認知機能検査を受けた対象者は、第1分類「認知症のおそれ」▽第2分類「認知機能低下のおそれ」▽第3分類「低下のおそれなし」―に分類される。
3年に1度の免許更新時の認知機能検査時か、前述の臨時検査時に「認知症のおそれ」があると判断された場合、医師による臨時適性検査の受診か、主治医の診断書提出を求められ、結果次第では強制的に免許取消しの対象となる。
県警交通企画課によると、改正道交法施行以降に認知機能検査を受けた対象者のうち、「認知症のおそれ」があると分類されたのは553人で、うち170人が免許証の自主返納を選択。29人が期限切れにより失効となった。再検査などで「低下のおそれなし」と確定したのは16人で、残りは医師の診断や検査結果を待っている。
過去には免許保有者に対する自主返納者の割合を示す返納率が全国ワースト1位だった三重県だが、今年の自主返納者数は10月末現在で5528人と、昨年1年間の1782人を大きく上回った。

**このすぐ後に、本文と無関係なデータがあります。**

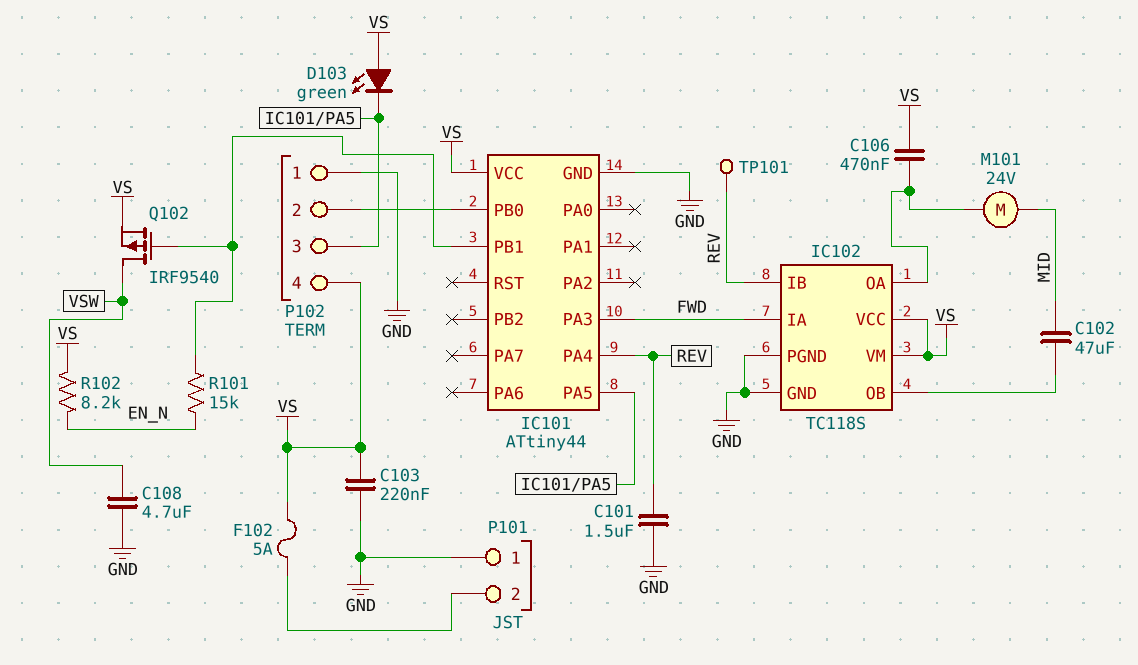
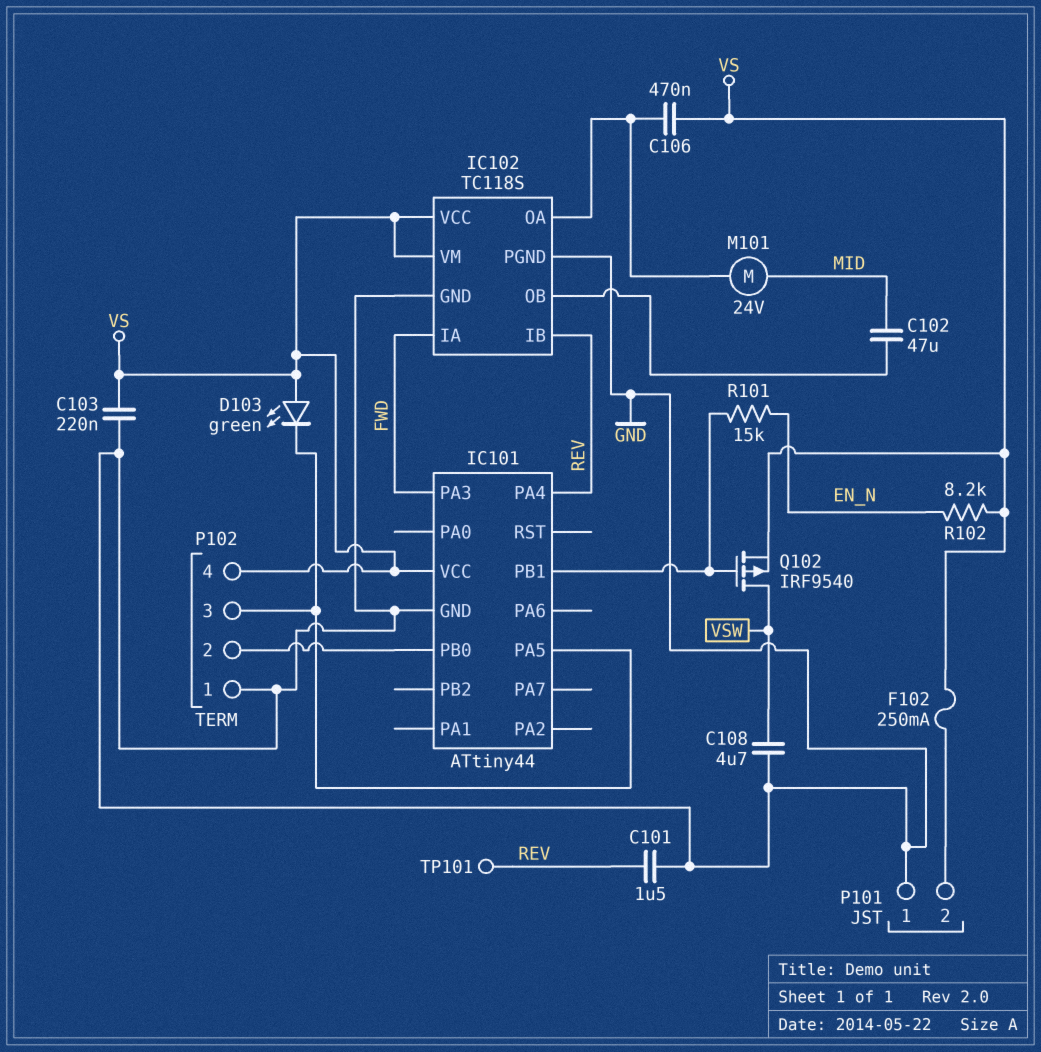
F102: 5A (P101/2, VS) -> 250mA (P101/2, VS)

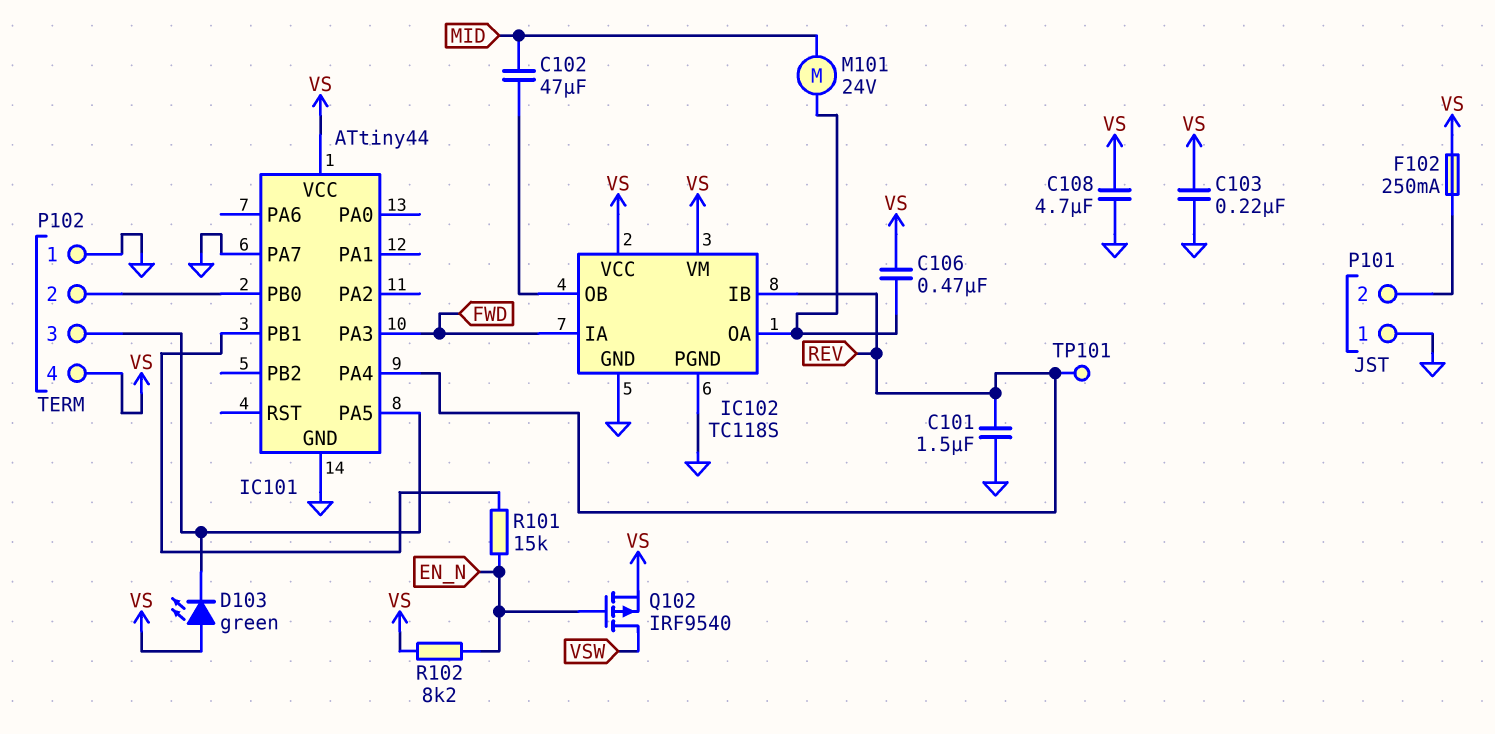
C108: 4.7uF (GND, VSW) -> 4.7uF (GND, VS)
IC101 pin PA7: none -> GND
Q102: PMOS IRF9540 (G IC101/PB1, D VSW, S VS) -> PMOS IRF9540 (G EN_N, D VSW, S VS)

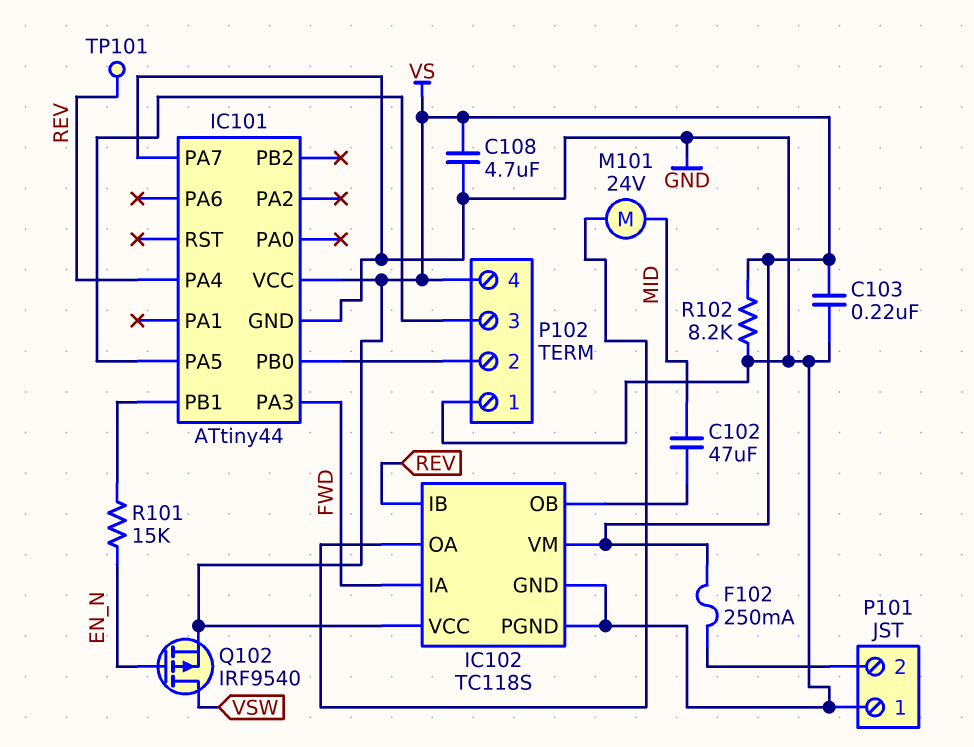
C101: 1.5uF (GND, REV) -> none
C106: 470nF (IC102/OA, VS) -> none
D103: LED green (A VS, K IC101/PA5) -> none
R102: 8.2k (EN_N, VS) -> 8.2k (GND, VS)

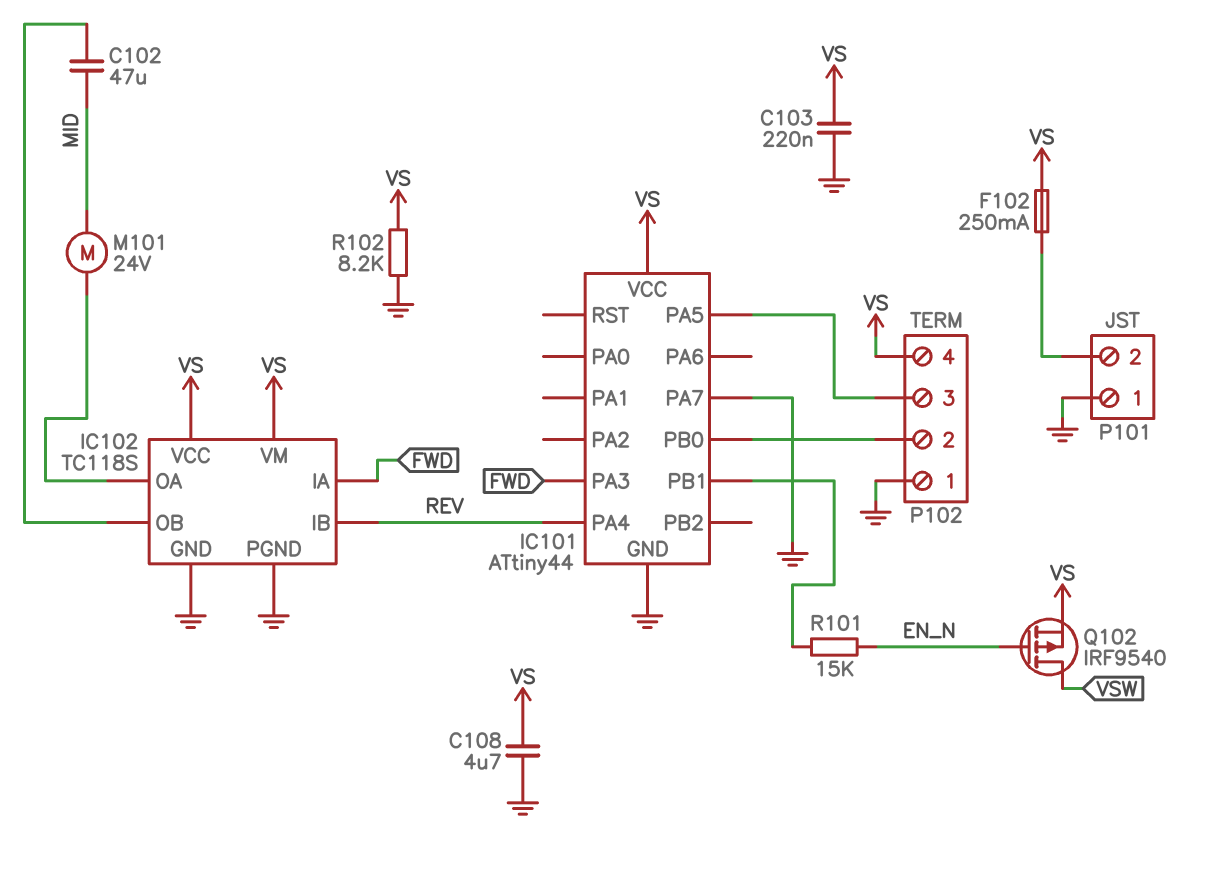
TP101: test point (REV) -> none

今年11月末現在の県内人身事故件数は4976件(前年同期比521件減)で、うち高齢者が第一当事者となった事故は945件(同78件減)と減少している。返納者の増加との因果関係は明白ではないが、同課の担当者は「必ずしも自主返納しなければならないというわけではないが、年齢を重ねれば認知能力も落ちる。安全運転が難しいと感じたら自主返納への協力も必要となってくる」と話した。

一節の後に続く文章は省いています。